However, in the case of the US policy towards Israel, the direction of the policy has been determined by the general public’s state-of-mind – which has prevailed since the Early Pilgrims and the Founding Fathers - streaming in a bottom-up manner to elected officials in the House, Senate and White House. Moreover, US elected officials are accountable to their constituents, who expect them to faithfully represent their worldview (including their pro-Israel sentiments), or “we shall remember in November.”

2. While the White House tends to adopt the State Department’s worldview – which opposed the establishment of Israel in 1948, and has criticized Israel since then – both chambers of Congress (which are the most authentic representatives of the US constituency in the 435 Districts and 50 States) welcomed the newly-established Jewish State in 1948, and have always favored enhanced US-Israel cooperation. Furthermore, the US Congress is the world’s strongest Legislature, co-equal and co-determining to the President, capable of blocking, altering and initiating policy, as demonstrated by a litany of precedents, such as:

*Congress overruled Nixon and Reagan, ending the US military involvement in Southeast Asia (1973), Angola (1976) and Nicaragua (1984);
*Congress prevailed over Nixon (1974), forcing the USSR/Russia to allow free emigration;
*Congress overrode Clinton, Obama and Trump (1996-97, 2011, 2013, 2017), imposing sanctions on Iran, Egypt and Russia;
*The Senate did not ratify the 2015 nuclear accord with Iran (JCPOA), which enabled Trump to withdraw from the accord;
*Congress substantially expanded US-Israel strategic cooperation, in defiance of the Bush/Baker opposition (1990-1992);
*Etc.

3. The roots of Israel’s favorability among most constituents – and therefore among most legislators – are linked to the legacy of the Founding Fathers, who were inspired by Moses and the Exodus in shaping the Federalist Papers, the US Constitution, Bill of Rights and the Federal system (e.g., separation of powers and checks and balances).

They considered the colonies and the emerging USA as “the modern day Promised Land” and “the New Israel.” Hence, the bust of Moses facing the Speaker of the House of Representatives; statues and engravings of Moses and the Tablets in the halls of the US Supreme Court; over 200 monuments of the Ten Commandments throughout the USA; and Biblical names of well over thousand sites in the US, such as Jerusalem, Salem (the original name of Jerusalem), Shiloh, Bethel, Zion, Boaz, Moab, Gilead, Pisgah, Canaan, Rehoboth, Sharon, Hebron, Bethlehem, Joshua, Hephzibah, etc.

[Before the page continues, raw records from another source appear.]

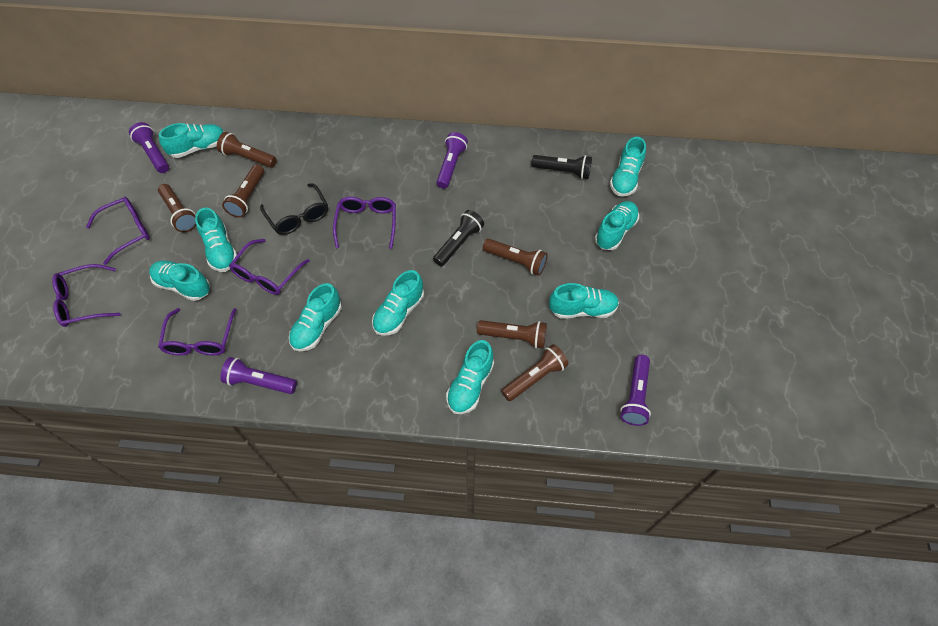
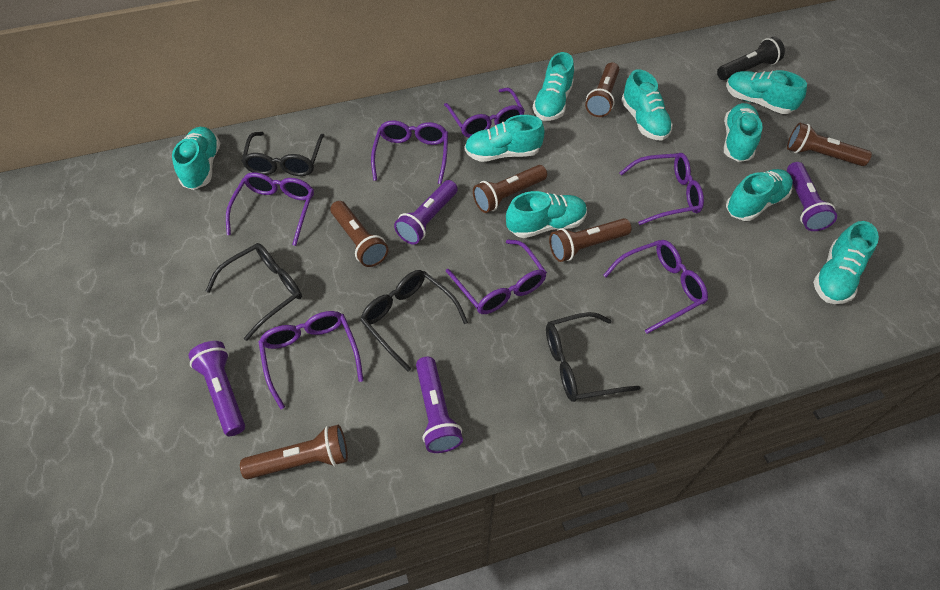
black flashlight: 2 -> 1
black glasses: 1 -> 4
purple glasses: 5 -> 7

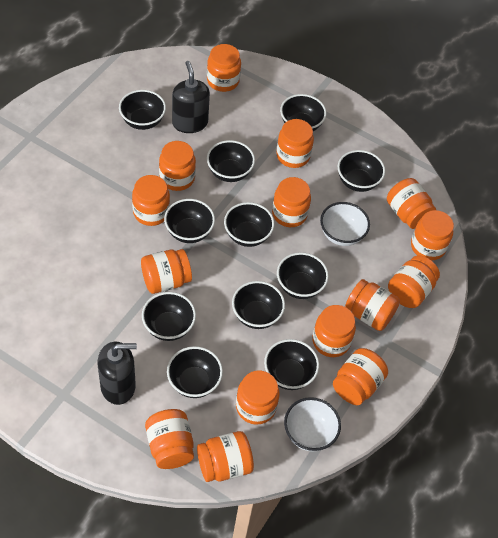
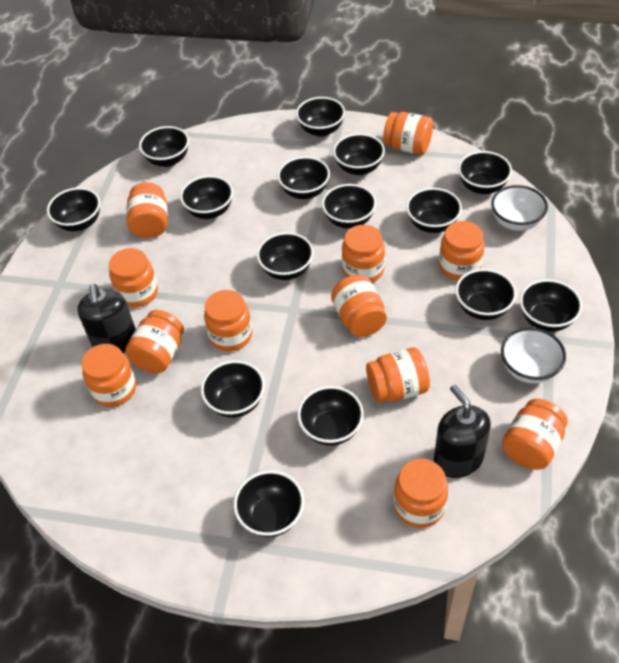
black bowl: 11 -> 15
orange jar: 15 -> 12

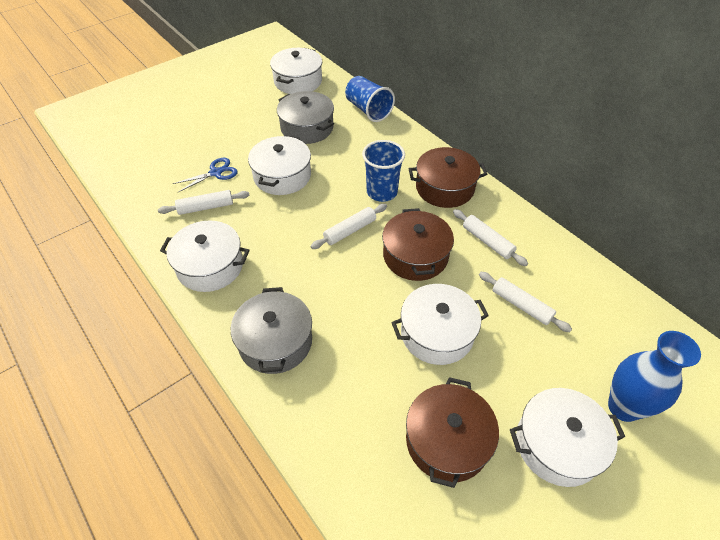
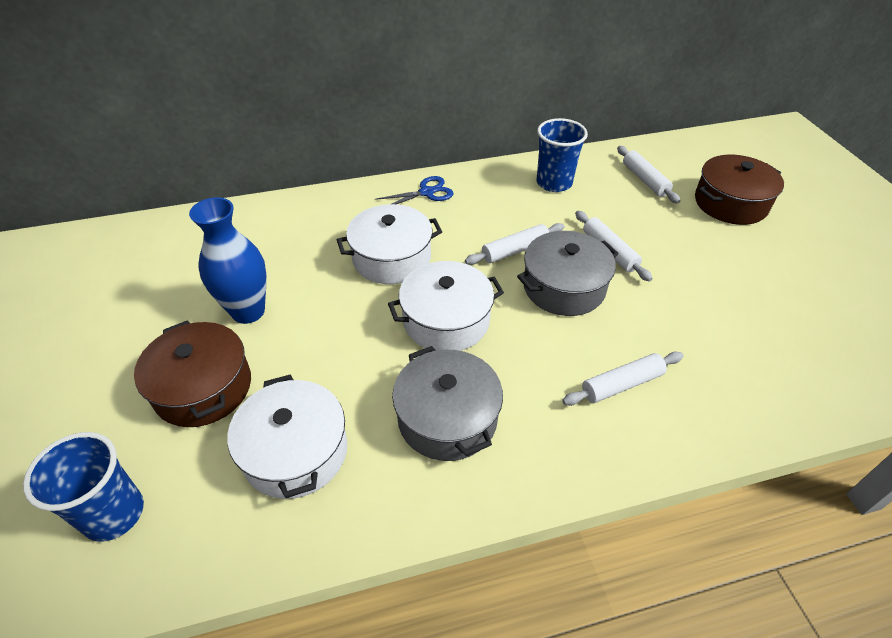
brown pot: 3 -> 2
white pot: 5 -> 3

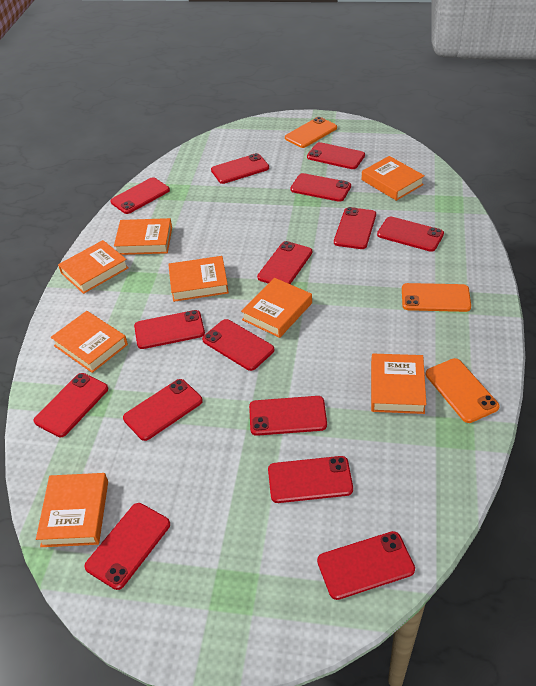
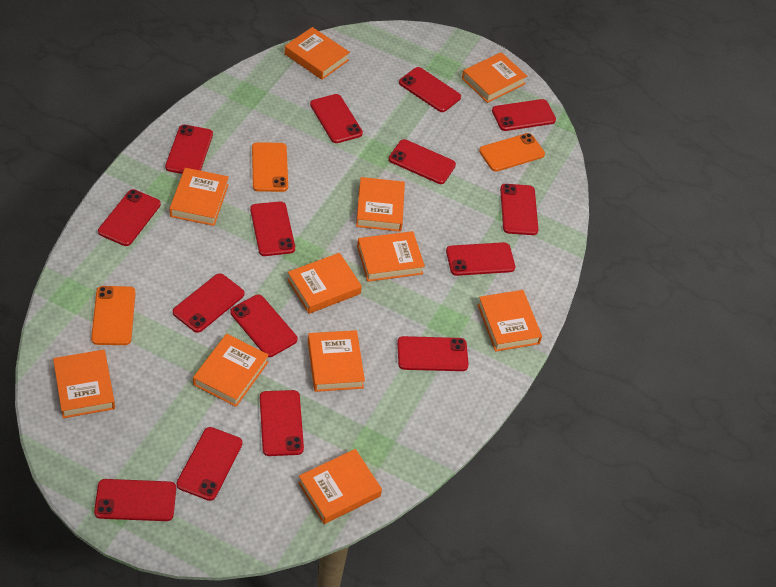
orange book: 8 -> 11

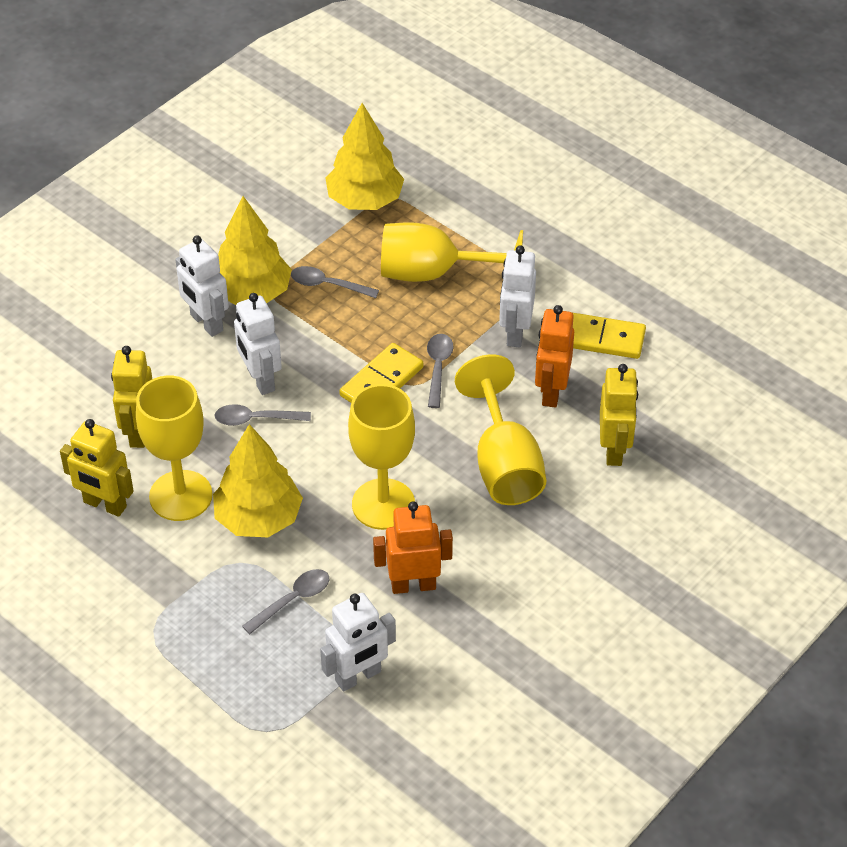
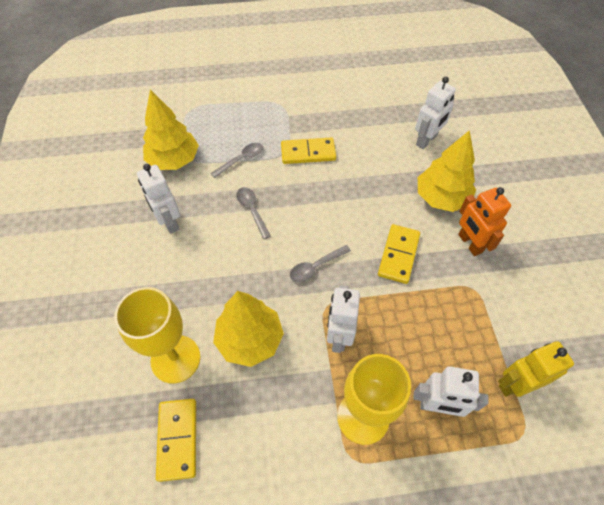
grey spoon: 4 -> 3
orange robot: 2 -> 1
yellow domino: 2 -> 3
yellow goblet: 4 -> 2
yellow robot: 3 -> 1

While the attachment to the legacy of the Founding Fathers is waning, it is still consequential among most constituents and legislators.

4. The dramatic, demographic transformation of the US through waves of immigration from Latin America, Africa and Asia has eroded the attachment to the legacy of the Founding Fathers. For example, in 1990, there were 20 million Americans, who were foreign born; the number surged to 45 million in 2023. This dramatic demographic transformation has yielded cultural, ideological and political transformation, increasingly distancing the US population from the legacy of the Founding Fathers, adversely impacting the appreciation of Israel; thus, facilitating presidential pressure on Israel.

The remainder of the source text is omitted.